Higher socioeconomic status and education level positively influence the immunization rate, as confirmed in other studies.20,21 Consistently, it has been observed in the current study that the lower-middle class participants considered vaccine safety as a barrier to vaccination. A cross-sectional study from Pakistan showed that the participants who fell in the monthly income range of 5,000-10,000 (PKR) were significantly associated with non-immunization.21) Moreover, the urban participants reported unawareness as a major barrier to non-immunization. This study was consistent with the previous report.22
Limitation
The current study is subjected to various limitations. Firstly, the recall bias may affect the participant's responses regarding vaccination status.
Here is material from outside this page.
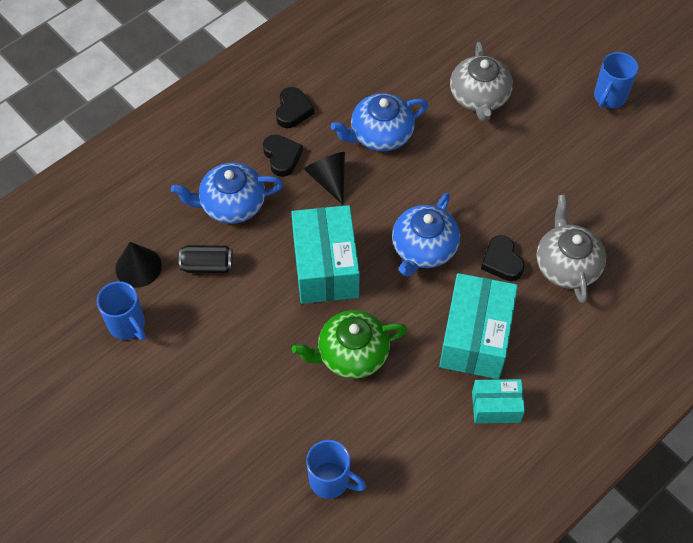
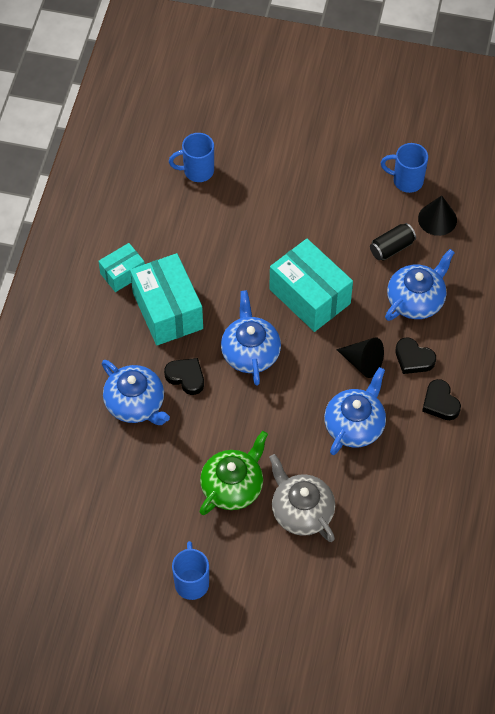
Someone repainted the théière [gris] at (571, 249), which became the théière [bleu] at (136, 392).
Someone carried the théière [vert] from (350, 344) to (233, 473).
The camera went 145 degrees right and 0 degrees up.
Secondly, the participants of the current study were literate, therefore it cannot be generalized to the illiterate population.
Conclusions
The coverage of polio vaccination was good but there is low vaccination coverage of BCG, DPT, HBV and measles vaccine among students. Unawareness was the most common cause of poor vaccination status. Moreover, the prevalence of myths among the university students about the un-safety of vaccination is alarming, as they are educated strata of the general population. Therefore, the concerning authorities and policymakers should devise strategic and focused policies like awareness programs in education sectors including schools, colleges and universities, door to door awareness campaigns in areas where the population shows anti-vaccinated behaviors due to unawareness to increase the vaccination coverage. Also, a compulsory vaccination program should be started and supported by the regulatory authorities.